What could Sir Martin Sorrell possibly want with £7.4m annual income? What could the FTSE350 company directors do with their 49% annual rise? As Adam Smith put it, there are limitations to ‘the size of a man’s stomach’. Of course, he also recognised they might want to satisfy ‘other wants and fancies … Cloathing and lodging, household furniture and … equipage.’ These might include what Thorstein Veblen referred to as ‘conspicuous consumption’, or for the truly inadequate: ‘conspicuous waste’. But Sir Martin Sorrell and his colleagues on the Prime Minister’s advisory committee on economic strategy, such as arch tax avoider Sir Philip Green, would struggle to spend even a small proportion of their income on such. So, according to the current economic orthodoxy – which it has to be admitted is based on some pretty quaint ideas – most of their income will necessarily find its way, as savings, into investment.

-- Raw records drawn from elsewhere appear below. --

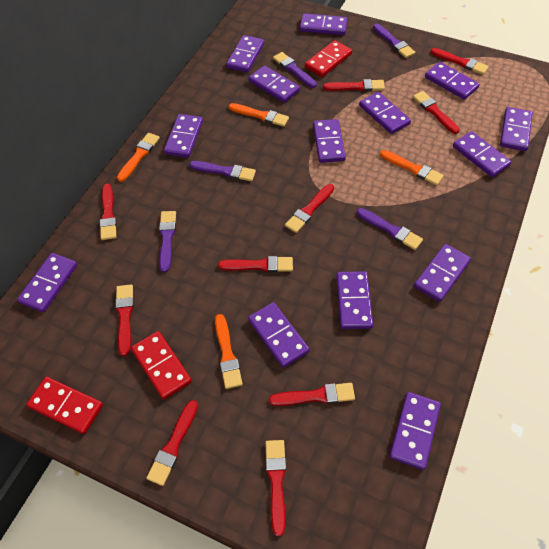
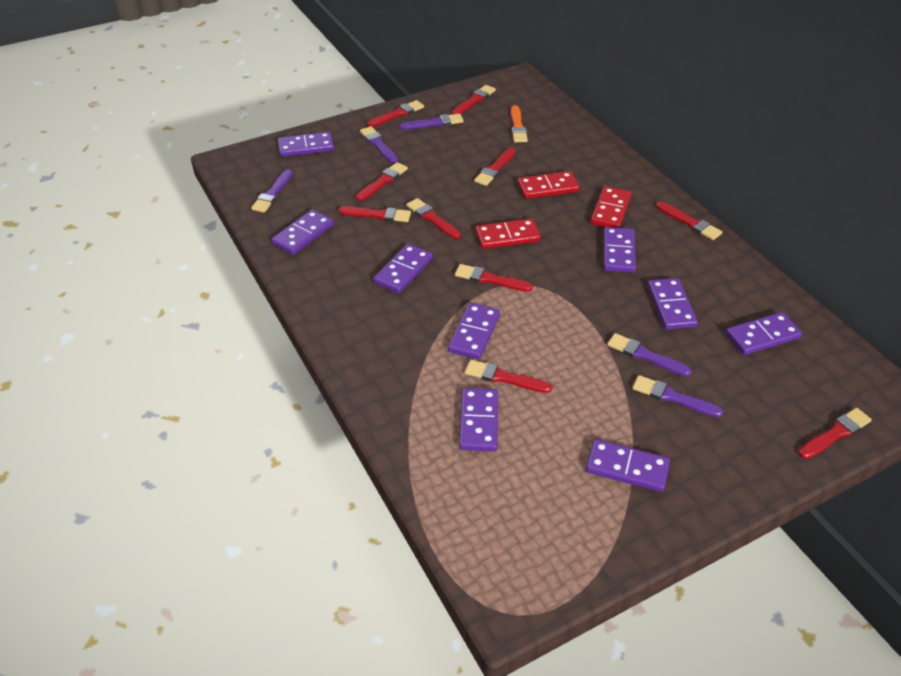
orange brush: 4 -> 1
purple domino: 14 -> 9

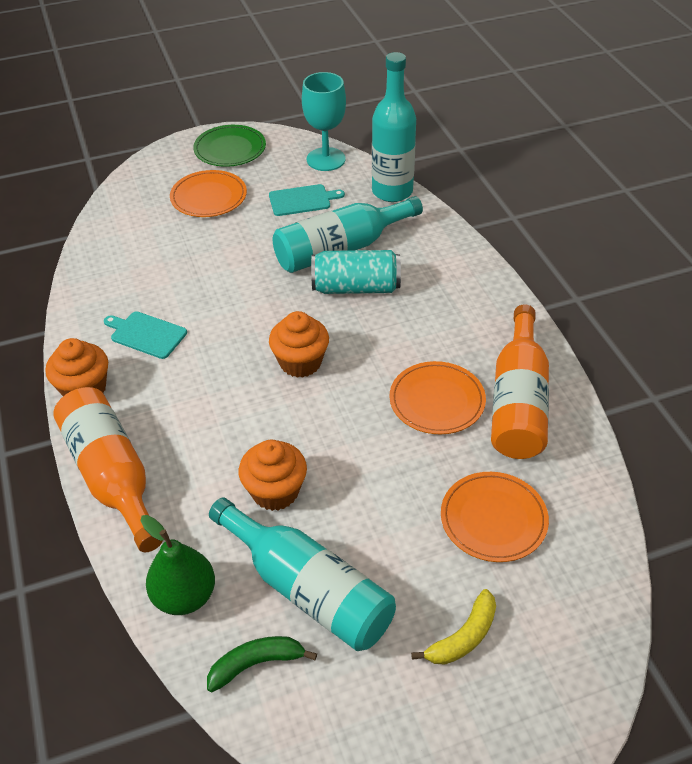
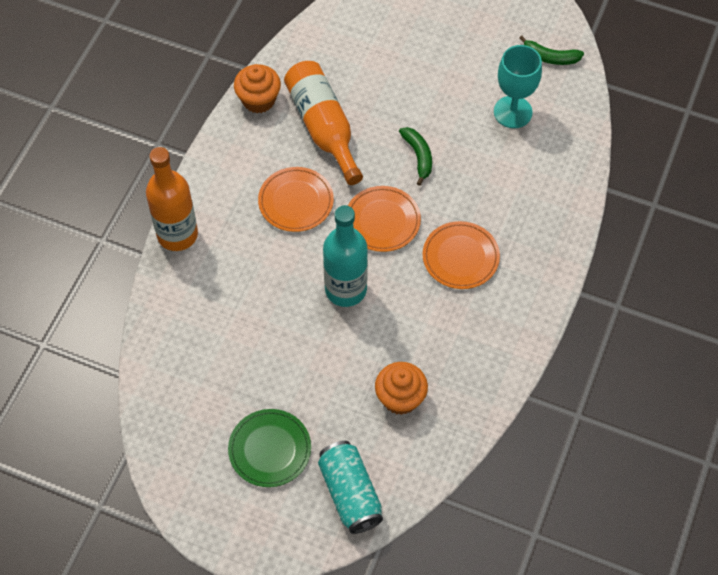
green banana: 1 -> 2
green pear: 1 -> 0
orange cupcake: 3 -> 2
turquoise bottle: 3 -> 1
turquoise cutting board: 2 -> 0
yellow banana: 1 -> 0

Some might get stashed under matresses and some might be spent on works of art, fine wine etc – the sort of things Ricardo noted as being in fixed supply and therefore reasonable stores of value with the potential for speculative gain. But the vast bulk of savings will be deposited with investment banks or other financial institutions where they are lo9oked after by professional fund managers. The orthodoxy assumes, though it is known to be an utterly false assumption, that it will be invested in real firms and real projects, creating jobs for the general population. Thus, even apart from Sir Martin’s claim to be worth 300 or more of his fellow human beings, his extreme high income is justified by its benign impacts for the rest of us. Any argument to the contrary must be motivated by base envy, and not worthy of consideration.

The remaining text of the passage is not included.